Ines and I spent our Columbus Day weekend in Dallas, TX, meeting up with my best friend, Joe, and his wife Kristen.
Unfortunately, when you’re amidst a home renovation, every free weekend that you don’t invest into sweat equity seems like a missed opportunity. Luckily, we were able not only to visit our friends, but also knock out a three or four birds with a single stone.
While we can normally obtain any supplies we need via Lowe’s, Walmart, and Sears; there are often times where our town just doesn’t make the cut. Dallas, on the other hand, is almost too overwhelming, especially for us small-town folk. We started our trek across western Texas with a mental list of things we wanted to accomplish:
1. Have a fun getaway with each other and friends
2. Eat some really good food
3. Find an affordable flooring option for our entire house
4. Make a stop at the IKEA
We had an awesome time visiting with Joe and Kristen, hitting up some good restaurants, watching some sports games, and even attending a local comedy routine. I hadn’t seen them since our wedding, and it was great to catch up on all that has happened.
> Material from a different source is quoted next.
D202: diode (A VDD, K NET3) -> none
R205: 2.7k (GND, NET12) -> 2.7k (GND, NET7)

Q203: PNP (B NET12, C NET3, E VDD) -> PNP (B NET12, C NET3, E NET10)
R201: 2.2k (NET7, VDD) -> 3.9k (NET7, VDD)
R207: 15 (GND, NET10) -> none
Ines and I were able to locate a variety of good restaurants, including the Original Pancake House, a Puerto Rican cafe, and an amazing sushi bar near the DFW airport. I ordered up some delicious dutch-oven concoction at the OPH that had me yearning to buy my own. Ines was in heaven eating some of her favorite “home-cooked” PR meals, and the sushi with tropical mojitos were incredible:
On the Saturday of our trip, Ines and swung by a few Lumber Liquidators around the DFW area in search of a floor for our home. After picking out a few samples, laying them on the ground in different lights, and deciding between affordability and investment, we ended up choosing this be-ute of a hardwood:
This was both Ines and I’s first flooring purchase, so we were taken a little off guard when the installation materials ended up matching the price of the wood itself. We decided to float the floor instead of gluing it straight to the concrete (easier and slight cheaper); with floating, you have to consider not only the price of the floors, but also the underlayment, T&G glue, T-moldings, spacers, chalkline, tapping block, stair step cuts, plus any tools like miter saws, jig saws, and table saws.
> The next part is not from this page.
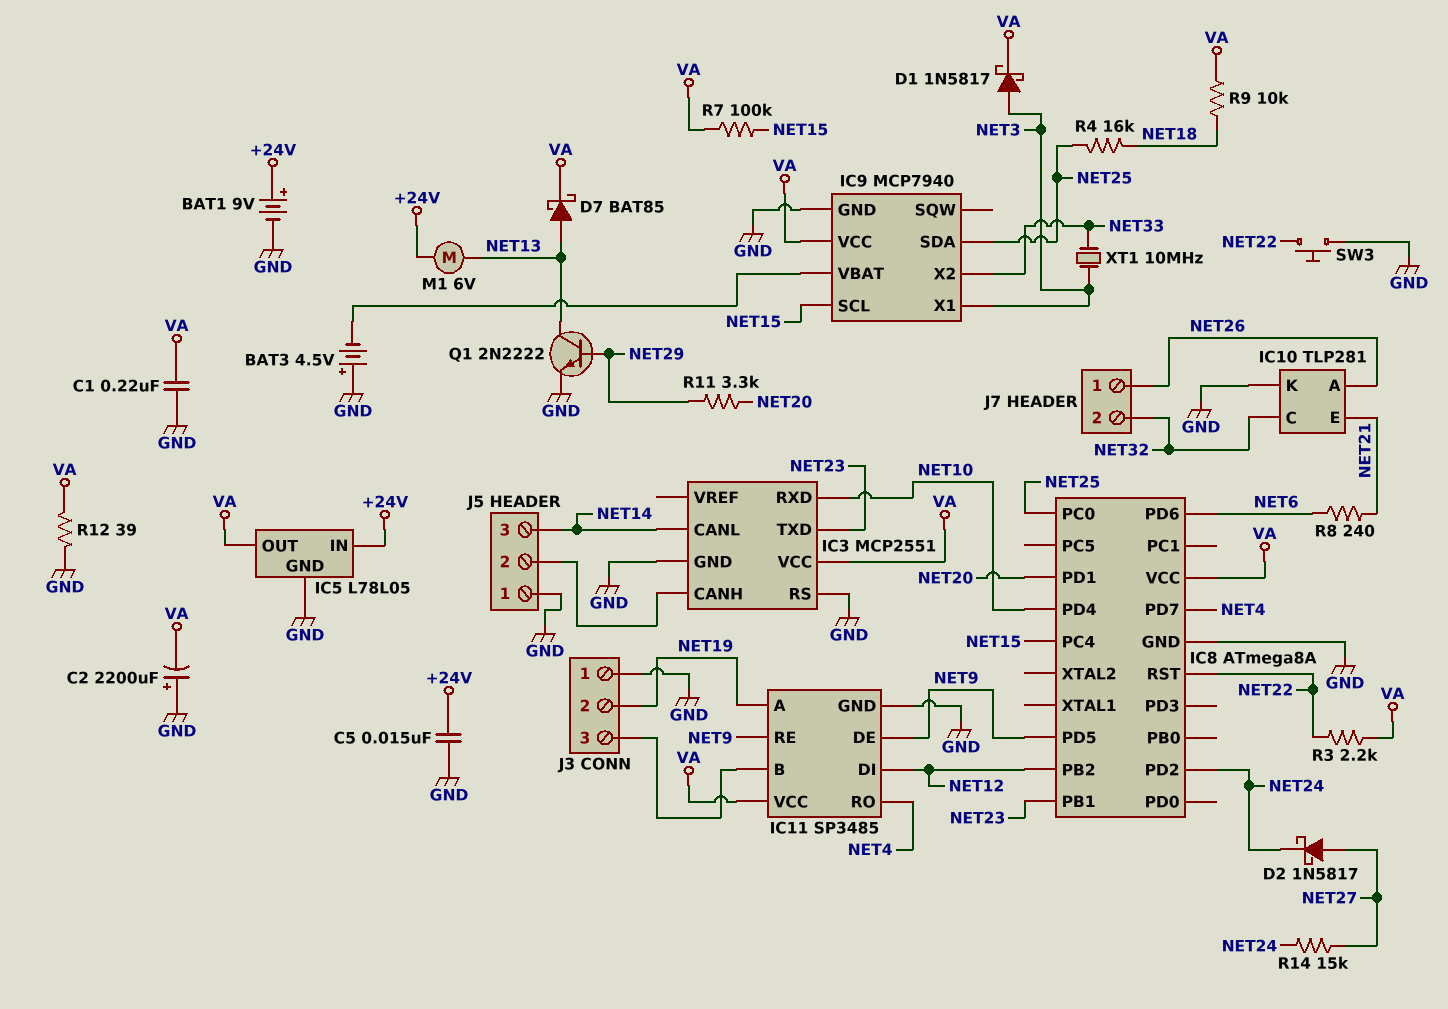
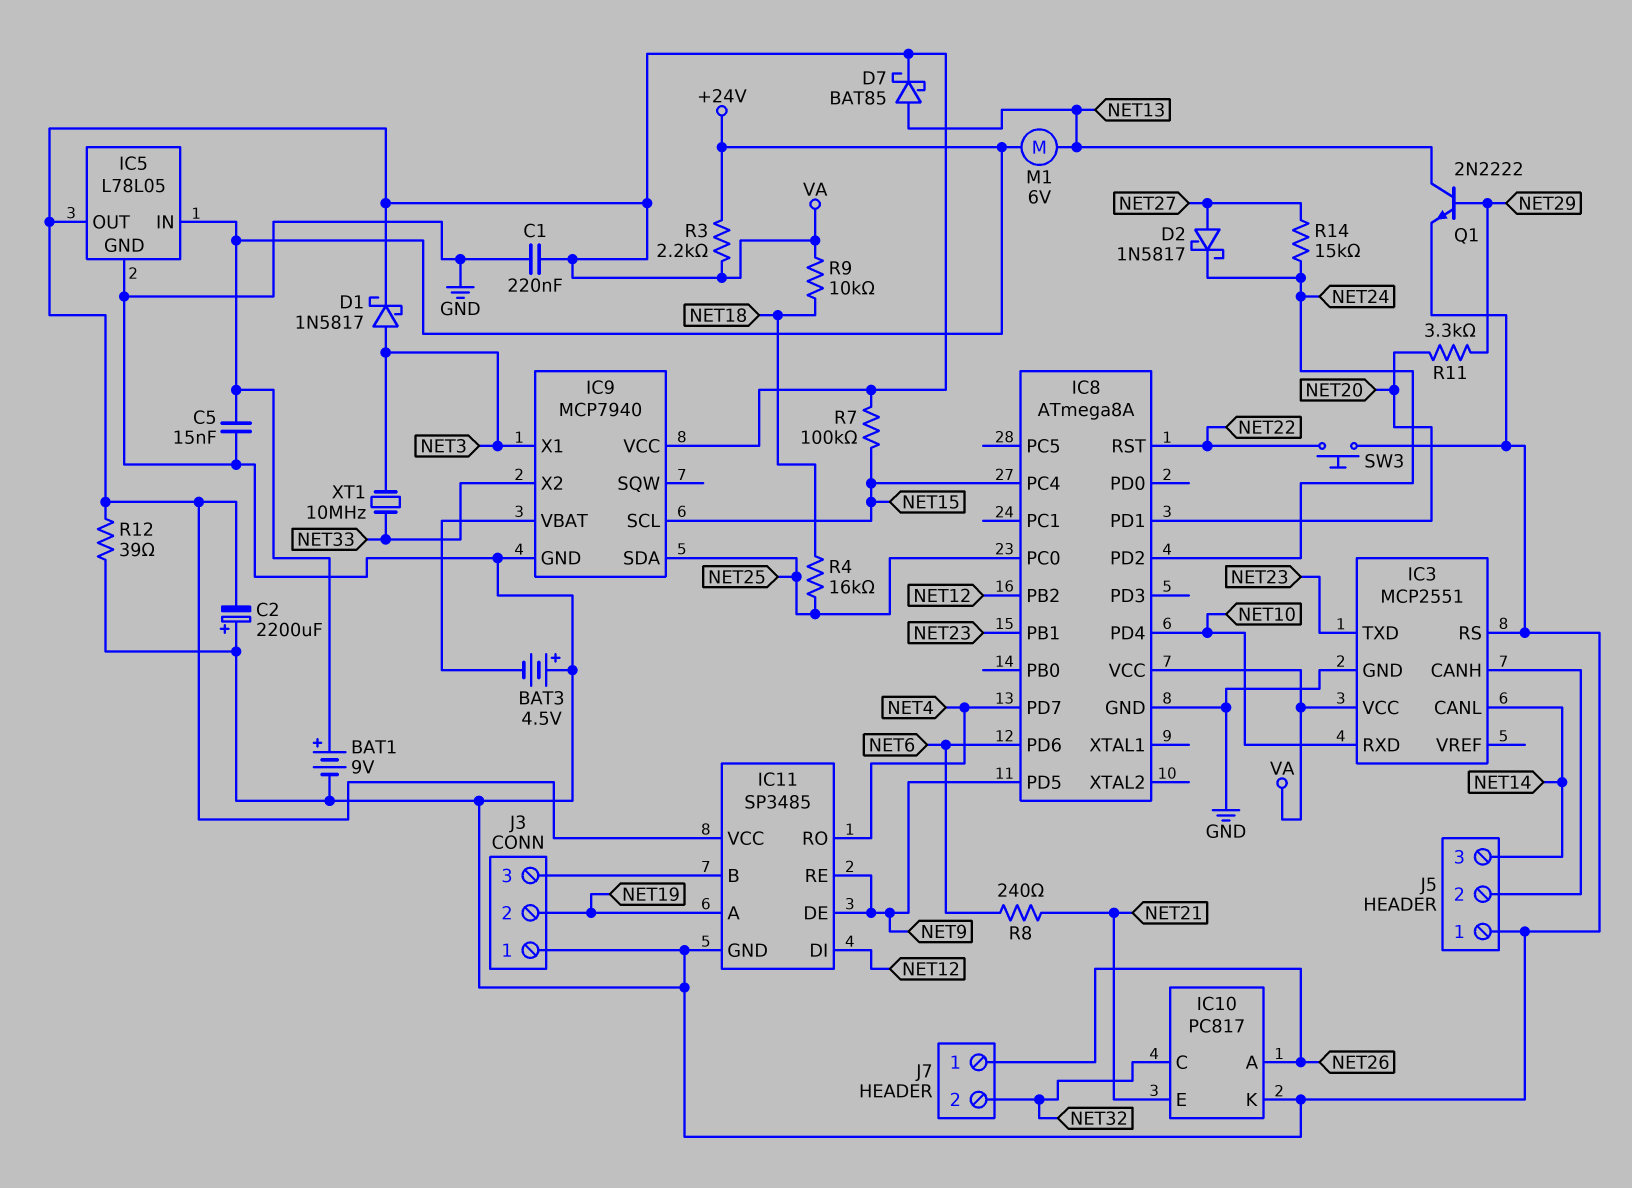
IC10: TLP281 -> PC817
R3: 2.2k (NET22, VA) -> 2.2k (+24V, VA)

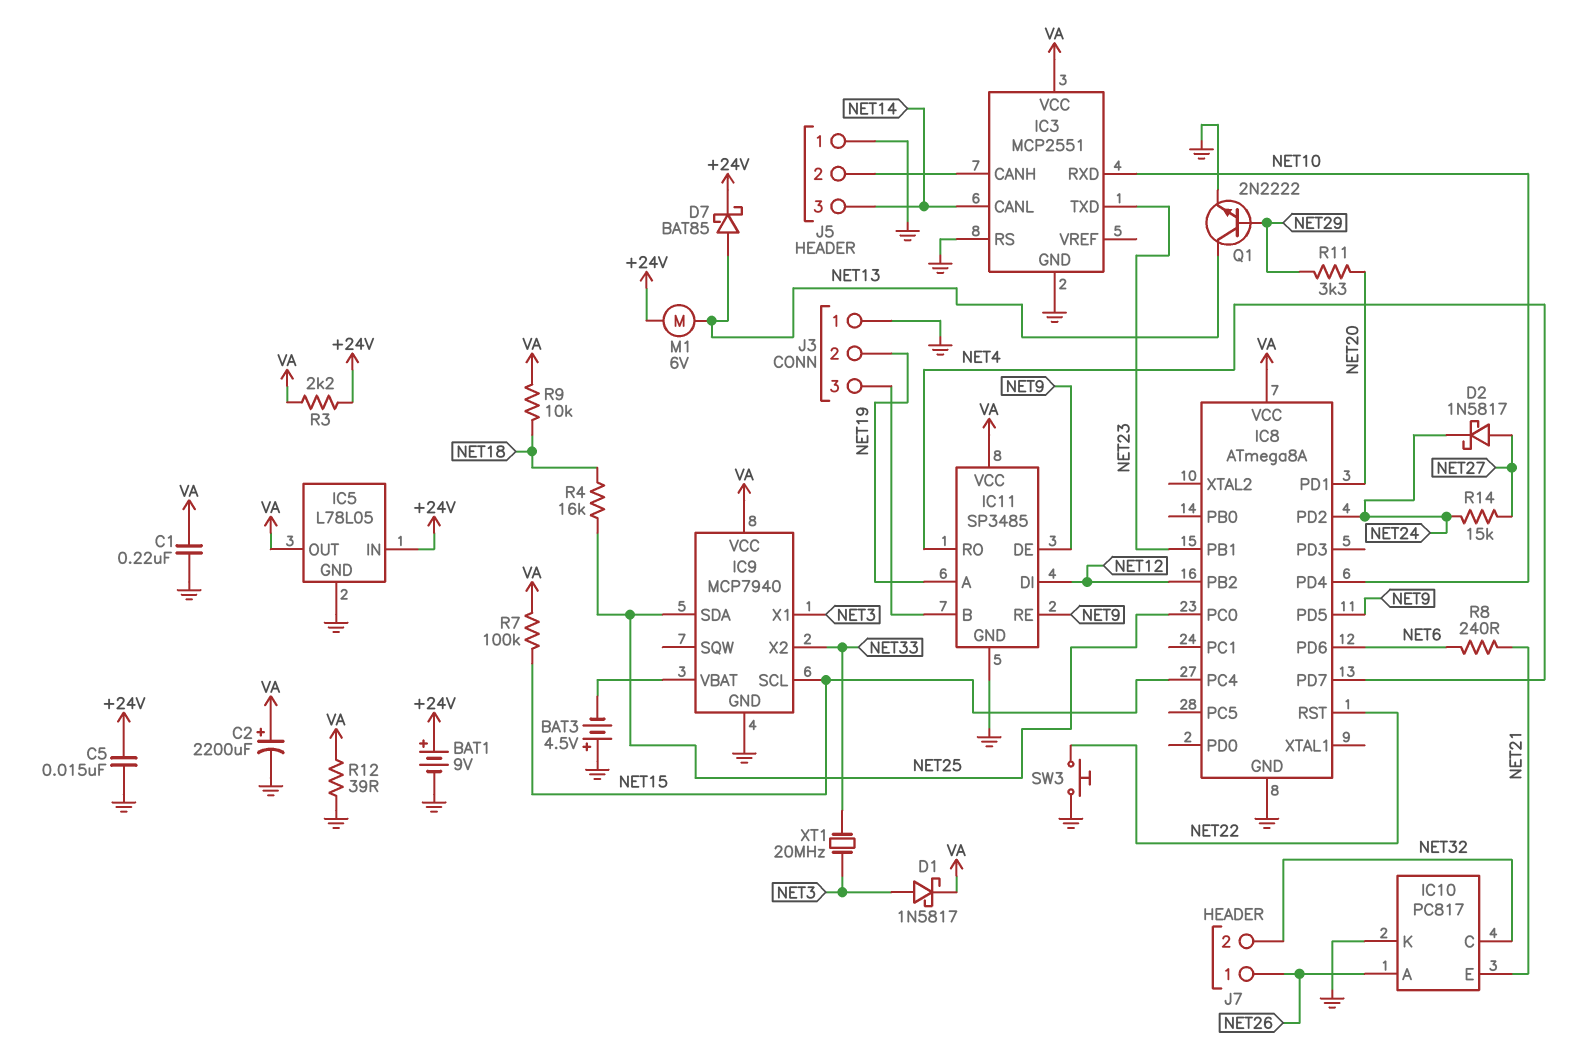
C2: 2200uF (plus GND, minus VA) -> 2200uF (plus VA, minus GND)
D7: schottky BAT85 (A NET13, K VA) -> schottky BAT85 (A NET13, K +24V)
XT1: 10MHz (NET3, NET33) -> 20MHz (NET3, NET33)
We ended up haggling a pretty good deal for the flooring ($2.49/sqft) which was $0.40 off the sale price, and since we were purchasing such a large amount, we were able to get a discount on some of the materials. Yes, the total amount took a bite out of our wallets, but we know that hardwoods are a timeless renovation addition that will easily increase the equity of our home.
If you plan on ordering a bulk amount of wood like we did (2 pallets worth), consider that you’re probably going to need a U-Haul of some sort, even if you own a truck (each 4ft. x 4ft. pallet of wood is approximately 3,000 lbs.). Even with our new Chevy, we rented a small 6’x8′ trailer ($60 one way) to haul the other pallet of wood, which also provided a nice dry environment for our underlayment and other materials.
To top off our house-shopping weekend, we took a trip to the “Disneyland of Homeowners,” the “Mecca of College Dorm Rooms,” the “Capitol of the Thrifty Designer;” that’s right, IKEA.
I had heard some great things about this Swedish superstore, but let me tell you, I was absolutely blown away by my first experience. Walking the store is more of a guided tour than a huge shopping outlet like Ashley Furniture or something of the like. The “yellow brick road” of sorts takes you from room to room, providing ideas, custom or pre-built layouts, and merchandise for every living space in your home.
Ines was drawn in by the affordable porcelain sink options, while I was mesmorized by closet organizers and custom shelving. Unfortunately, we weren’t really in the market for any furniture, and our massive wood purchase had us feeling a little burnt out, but we knew we couldn’t leave without finding something to implement in our home.
Fortunately, IKEA offers some very affordable curtains and other window treatments that we knew we wouldn’t be able to replicate for a cheaper price. We ended up purchasing a mixture of beige and white “Vivian” style curtains for our whole house! Well, at least rooms we knew we needed them. For $20, you can’t beat the floor to ceiling size and coverage (5′ x 9′).
While we were sad to bid adieu to Dallas and all its delicious food and house furnishing stores, we were excited to take our wooden bundle of joy back home.